Our family motto is Growing is hard, and that’s okay. I’ve had it plastered to our fridge since we got married and bought a house in the same weekend in October 2014, and I’ve used it in my ESL classroom since 2011, when I first read Carol Dwek and learned about the idea of a growth mindset. I’m an ESL teacher and I used to start every school year with an inspiration speech to my students. I’d tell them to expect my class to be hard, because it would be a waste of time if it were easy. And that’s how I came up with growing is hard and that’s okay.
Right around that time, a friend of mine posted a photo on Instagram of new life emerging in northern Chile months after a 24-hour flash floor buried seemingly everything in mud. It’s one lone flower poking up between dry, cracked earth and when I saw it, I knew it was the perfect depiction of my motto.
My life motto became our family motto when we started our family in 2014. It is elementary in its simplicity, but that simple phrase resonates so deeply. I sought to instill it within my students, and then within my own children, but it is also something I’ve told myself many, many times over the years, especially when we were buying our first house. I’ve earned my bachelor’s and my master’s degree, I’ve driven across the country, I’ve visited 13 countries, I’ve learned a second language fluently, I’ve given birth to two children, and still buying my first house was the hardest thing I had to do up until that point in my life. The paperwork was endless, the amount of trips I took from the bank to the mortgage broker’s office, the number of official documents I had to find copies of and provide. Not to mention saving the money for the down payment, proving receipts, paying down or paying off other debts I owed, not having any cash transactions and not using our credit card for three months. Buying a house is a logistical nightmare, and that’s after you’ve already been to three dozen open houses, viewed two dozen other houses, and had your offers outbid at least three times on what you thought were three of your dream homes. And then, just when we were ready to close on the house, we saw on the paperwork for the FHA loan that they had marked my husband as a US citizen (which he is not) and we had to start the process ALL. OVER. AGAIN.
So many times throughout that summer I wanted to give up. It was so hard--the endless paperwork, the continual notices and verifications, the emotional rollercoaster of making such a large purchase and commitment, and then when I had to do everything all over again, I wasn’t sure if I could persevere. But I did, and after three full months, we got the keys to our new home on the day before our wedding. Not only had we achieved our goal of being home owners and had we earned the reward for our perseverance, we had also grown so much and learned so much along the way, so that now I can say we actually own three houses, and with each purchase, the experience got easier and easier.
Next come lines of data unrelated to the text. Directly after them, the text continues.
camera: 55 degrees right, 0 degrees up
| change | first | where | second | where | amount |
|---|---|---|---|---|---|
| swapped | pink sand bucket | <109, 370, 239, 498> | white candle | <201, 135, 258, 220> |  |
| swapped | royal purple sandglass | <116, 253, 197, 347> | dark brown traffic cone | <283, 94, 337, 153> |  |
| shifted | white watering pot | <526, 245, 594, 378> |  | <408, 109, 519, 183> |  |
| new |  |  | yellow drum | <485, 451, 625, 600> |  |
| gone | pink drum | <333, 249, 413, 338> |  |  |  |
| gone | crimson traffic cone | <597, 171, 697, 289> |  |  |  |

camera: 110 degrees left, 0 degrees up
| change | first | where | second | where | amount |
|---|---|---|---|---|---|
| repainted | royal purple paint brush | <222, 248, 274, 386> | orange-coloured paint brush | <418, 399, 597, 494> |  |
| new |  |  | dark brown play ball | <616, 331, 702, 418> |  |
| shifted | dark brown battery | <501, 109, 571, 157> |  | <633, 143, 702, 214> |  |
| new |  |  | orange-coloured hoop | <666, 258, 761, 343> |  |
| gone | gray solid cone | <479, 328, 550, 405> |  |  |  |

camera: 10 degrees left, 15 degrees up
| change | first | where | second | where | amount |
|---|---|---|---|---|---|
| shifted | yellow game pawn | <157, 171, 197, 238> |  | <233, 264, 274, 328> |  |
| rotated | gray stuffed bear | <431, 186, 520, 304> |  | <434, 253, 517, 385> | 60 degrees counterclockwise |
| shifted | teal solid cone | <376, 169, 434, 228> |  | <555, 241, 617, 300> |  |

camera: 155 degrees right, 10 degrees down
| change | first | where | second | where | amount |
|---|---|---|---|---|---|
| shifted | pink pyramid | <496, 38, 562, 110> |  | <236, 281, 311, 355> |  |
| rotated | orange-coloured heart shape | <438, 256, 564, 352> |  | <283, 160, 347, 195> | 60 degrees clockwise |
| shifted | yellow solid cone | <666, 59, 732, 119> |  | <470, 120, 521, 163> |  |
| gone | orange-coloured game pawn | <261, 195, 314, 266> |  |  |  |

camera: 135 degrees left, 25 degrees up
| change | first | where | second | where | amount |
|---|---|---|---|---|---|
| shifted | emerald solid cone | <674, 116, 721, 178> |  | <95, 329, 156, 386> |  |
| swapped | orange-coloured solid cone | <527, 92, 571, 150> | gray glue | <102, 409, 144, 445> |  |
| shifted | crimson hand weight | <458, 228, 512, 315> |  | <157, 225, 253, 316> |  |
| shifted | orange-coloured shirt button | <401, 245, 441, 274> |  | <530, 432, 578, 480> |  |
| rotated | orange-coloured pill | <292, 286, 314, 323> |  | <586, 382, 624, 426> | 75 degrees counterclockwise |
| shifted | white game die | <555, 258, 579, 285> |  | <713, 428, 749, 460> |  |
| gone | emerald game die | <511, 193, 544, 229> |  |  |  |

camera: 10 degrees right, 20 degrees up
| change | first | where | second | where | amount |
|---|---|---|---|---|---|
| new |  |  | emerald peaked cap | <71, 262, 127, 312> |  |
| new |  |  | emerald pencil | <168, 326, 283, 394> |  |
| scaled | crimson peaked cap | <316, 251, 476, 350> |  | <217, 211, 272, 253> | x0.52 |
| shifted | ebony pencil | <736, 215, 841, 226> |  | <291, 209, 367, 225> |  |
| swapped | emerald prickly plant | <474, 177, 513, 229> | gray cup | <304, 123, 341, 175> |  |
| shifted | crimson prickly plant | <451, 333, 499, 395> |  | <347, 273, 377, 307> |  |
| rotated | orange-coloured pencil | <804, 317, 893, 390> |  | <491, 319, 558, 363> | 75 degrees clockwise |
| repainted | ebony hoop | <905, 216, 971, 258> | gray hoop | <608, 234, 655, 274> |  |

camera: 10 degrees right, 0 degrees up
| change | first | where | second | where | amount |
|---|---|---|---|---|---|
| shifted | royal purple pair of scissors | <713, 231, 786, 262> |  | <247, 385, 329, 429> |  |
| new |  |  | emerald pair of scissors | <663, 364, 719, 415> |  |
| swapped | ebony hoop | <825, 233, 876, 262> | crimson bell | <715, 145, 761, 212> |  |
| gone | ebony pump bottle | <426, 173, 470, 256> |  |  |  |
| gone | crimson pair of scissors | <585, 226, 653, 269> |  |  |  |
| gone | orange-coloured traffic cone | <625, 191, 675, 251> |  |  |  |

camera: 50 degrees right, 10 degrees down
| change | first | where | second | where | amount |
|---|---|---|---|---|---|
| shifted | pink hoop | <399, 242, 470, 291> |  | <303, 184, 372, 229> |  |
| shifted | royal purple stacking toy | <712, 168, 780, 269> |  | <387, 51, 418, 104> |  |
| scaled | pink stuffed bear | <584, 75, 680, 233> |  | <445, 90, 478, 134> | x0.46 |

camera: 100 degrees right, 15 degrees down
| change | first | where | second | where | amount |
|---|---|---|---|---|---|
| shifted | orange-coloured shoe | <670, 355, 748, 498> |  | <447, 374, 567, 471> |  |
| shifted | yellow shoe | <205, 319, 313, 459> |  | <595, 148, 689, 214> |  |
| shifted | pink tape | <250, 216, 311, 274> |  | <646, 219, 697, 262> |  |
I would use this example for my students to show them that even grown ups are challenged to grow, and that growing is hard even when you are an adult. Then my husband and I adopted his youngest brother and sister from Guatemala in 2015 and we had an instant family. They came to this country and our home not knowing any English, so each day after school I would sit with them at the kitchen table and work through their homework and lessons with them. Whenever they would say, “This is so hard!” I’d gesture to the poster on our fridge, and make them read it to me. Soon they memorized it, and it was the first adage they learned in English, because I told it to them over and over! They went on to learn English fluently in two years, graduate from high school, and now are successful adults of their own.
As we went on to navigate infertility, lost a baby to ectopic pregnancy, and hoped, waited, and prayed for the safe delivery of our two rainbow babies, our motto was like a prayer. Now two and four, our little ones don’t know the struggles that existed before their birth, nor have they known struggle yet in their young lives. But when they do, I will make sure they know that growing is hard and that’s okay.
Three years ago, we took in our seven-year-old niece as an emergency foster placement for a weekend. It turned out to be for far longer than just a weekend, and as we navigated the foster care system with her, growing is hard and that’s okay continued to be our mantra. Foster children and foster families face many challenges, as they work to heal what could be years of trauma the children have had to endure. None of that was easy, but keeping our family motto at the forefront of our minds made facing the challenges doable. Three years later, we are now her permanent legal guardians.
Growing is not supposed to be easy, it’s supposed to be hard and it’s often so hard it hurts. But that is what makes it worth it. We are continually learning and growing throughout our whole life, because that is how we improve. It is only through a growth mindset that we can achieve our big goals or our little goals.